Wong Jowo Iku Ojo Ora Ngerti Jawane

oleh -143 Dilihat
oleh
Api Cinta di Kaki Menoreh (6)
Oleh: Kangtomo Surosetiko

Selama ini suweg tidak menjadi makanan pokok di masyarakat. Suweg yang sering terasa gatal di lidah. Hanya dikonsumsi masyarakat ketika terjadi pageblug. Masyarakat yang masih menemukan nasi tidak akan makan suweg.  Tumbuhan liar di ladang sering terabaikan. Hanya sesekali dikonsumsi ketika masyarakat kesulitan mendapat bahan makanan pokok.

Dalam keadaan normal, suweg lebih banyak dijadikan makanan sapi atau kerbau. Namun masyarakat kebanyakan mengonsumsi untuk keperluan cadangan. Terlebih ketika kondisi bahan makanan di masyarakat mulai menipis. Suweg menjadi alternatif makanan ketika masyarakat sudah mengalami kesulitan mendapatkan bahan makanan.
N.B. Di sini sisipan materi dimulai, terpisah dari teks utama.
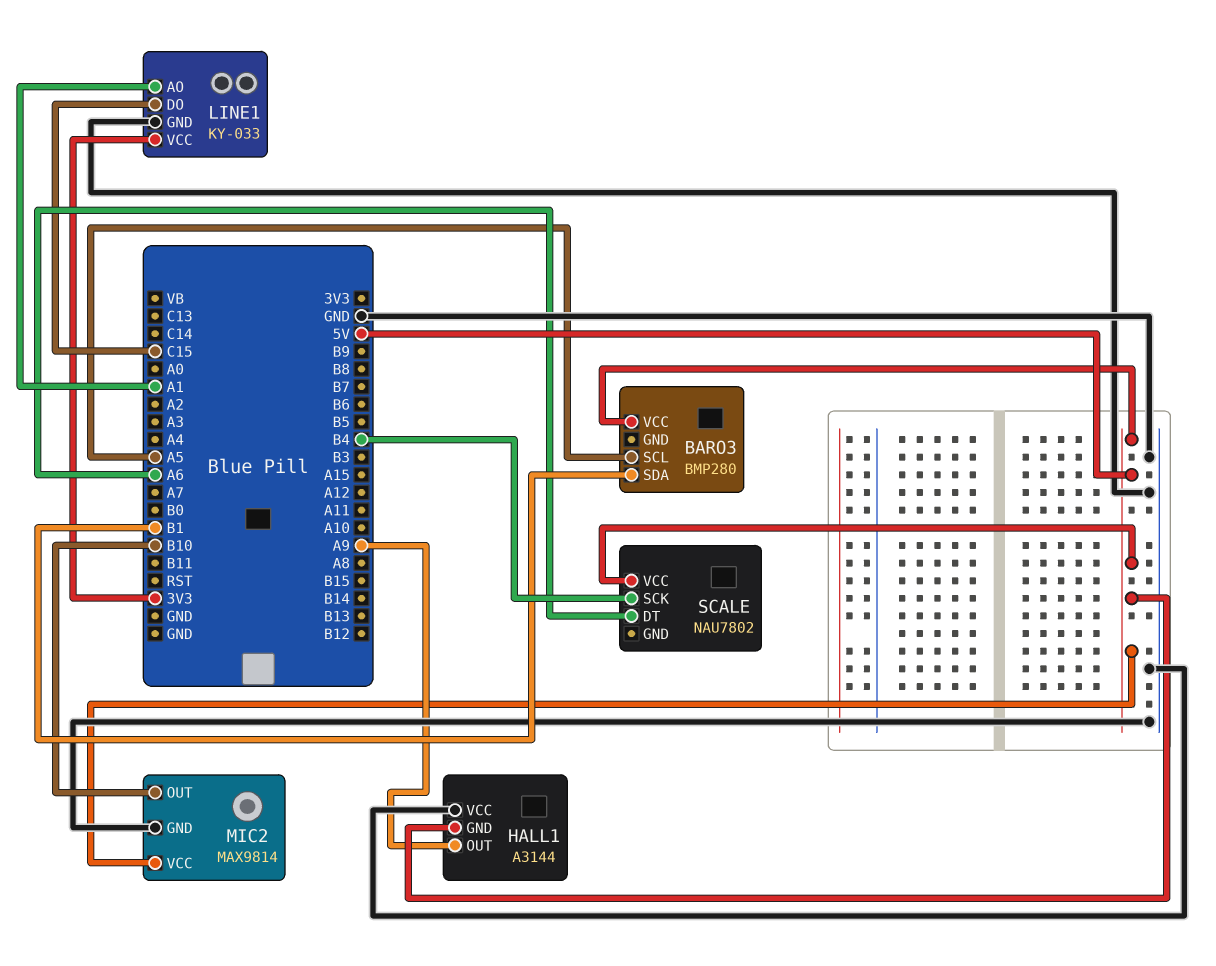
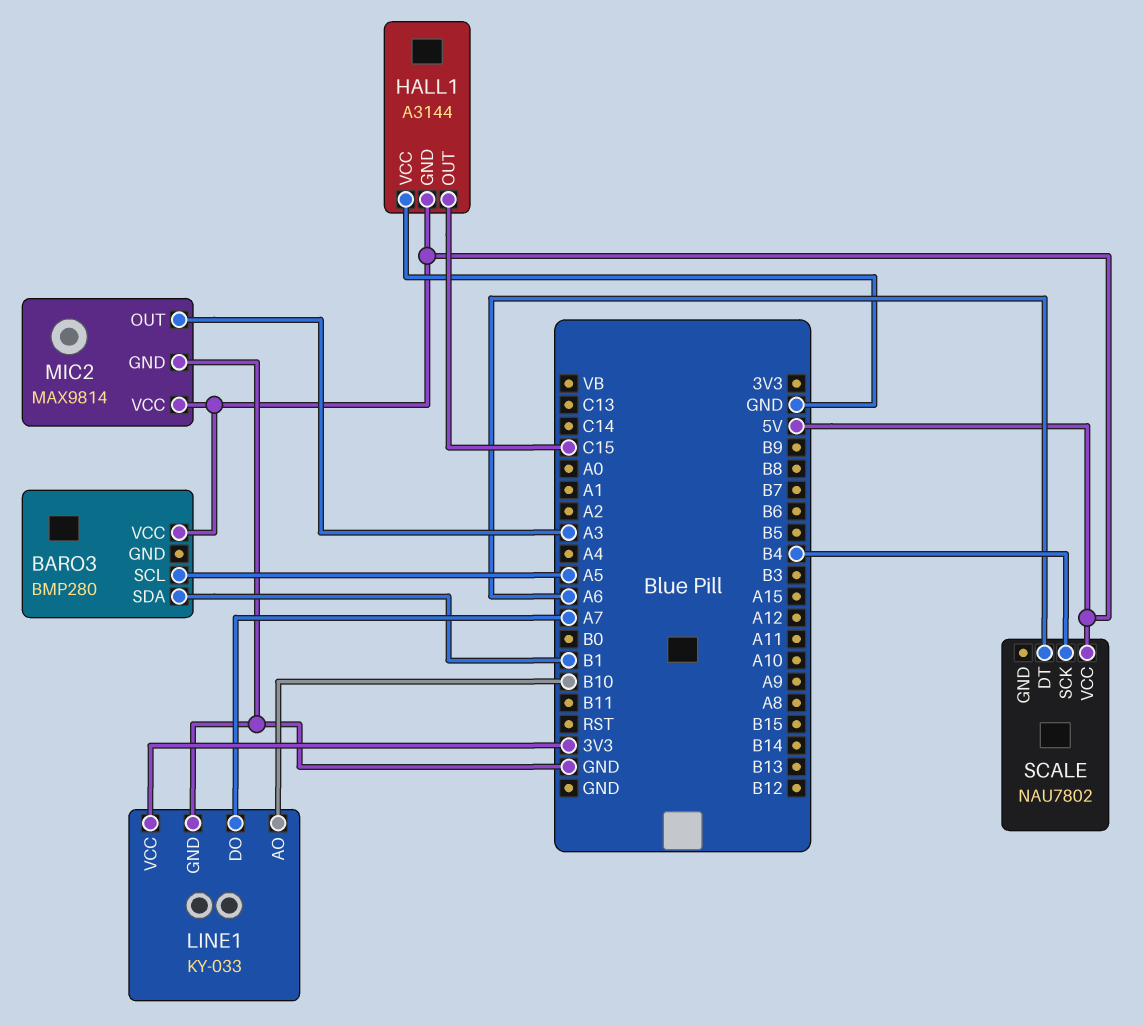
HALL1 pin OUT: A9 -> C15
LINE1 pin AO: A1 -> B10
LINE1 pin DO: C15 -> A7
MIC2 pin OUT: B10 -> A3

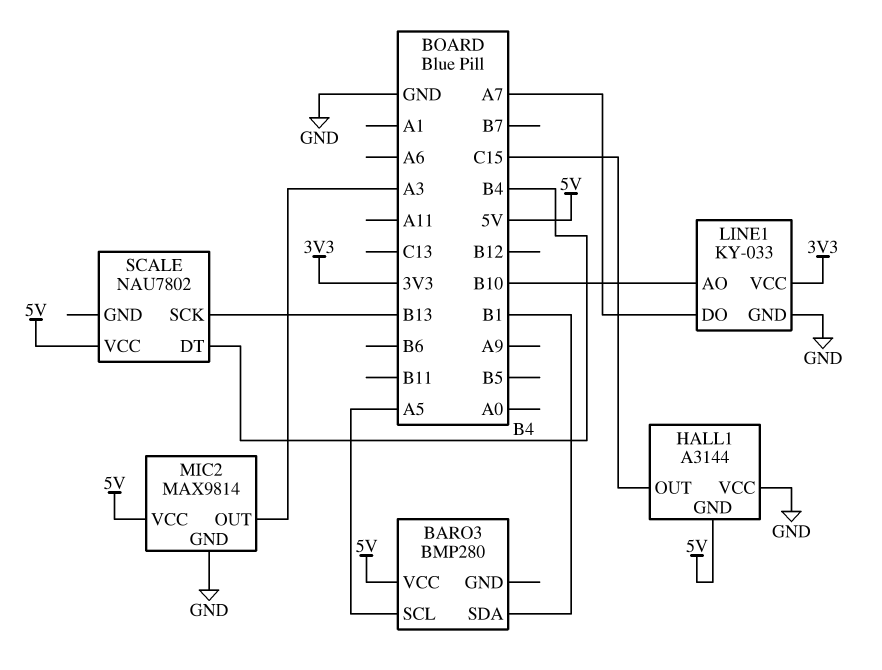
SCALE pin DT: A6 -> B4
SCALE pin SCK: B4 -> B13

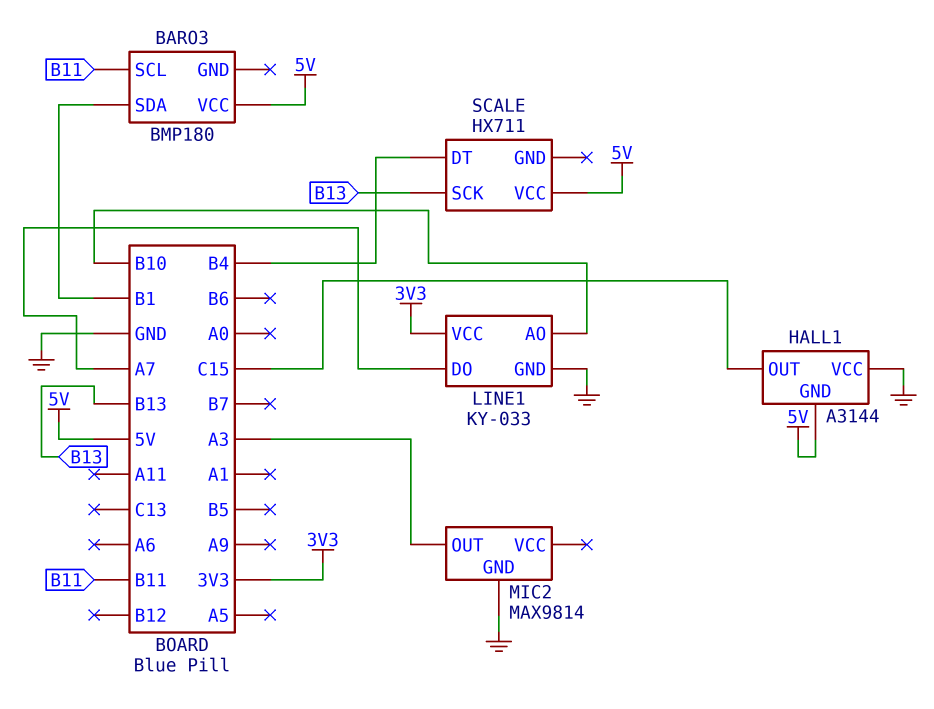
BARO3: BMP280 -> BMP180
BARO3 pin SCL: A5 -> B11
MIC2 pin VCC: 5V -> none
SCALE: NAU7802 -> HX711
Anak-anak telanjang dada, telanjang kaki. Tidak sedikit bahkan yang telanjang bulat. Semua itu menjadi bagian dari keseharian yang menyesakkan. Matsani tidak hendak menyaksikan anak-anaknya sendiri seperti kebanyakan anak di desanya. Matsani menghendaki anak-anaknya hidup layak seperti zaman normal. Syukur kalau anak-anaknya nanti hidup sejahtera. Sebagaimana anak-anak bangsawan. Tidak kurang makan, cukup sandang dan tempat tinggal. Meski sudah tidak lagi menjadi keluarga bangsawan namun masih tersisa sangat kehidupan layaknya bangsawan.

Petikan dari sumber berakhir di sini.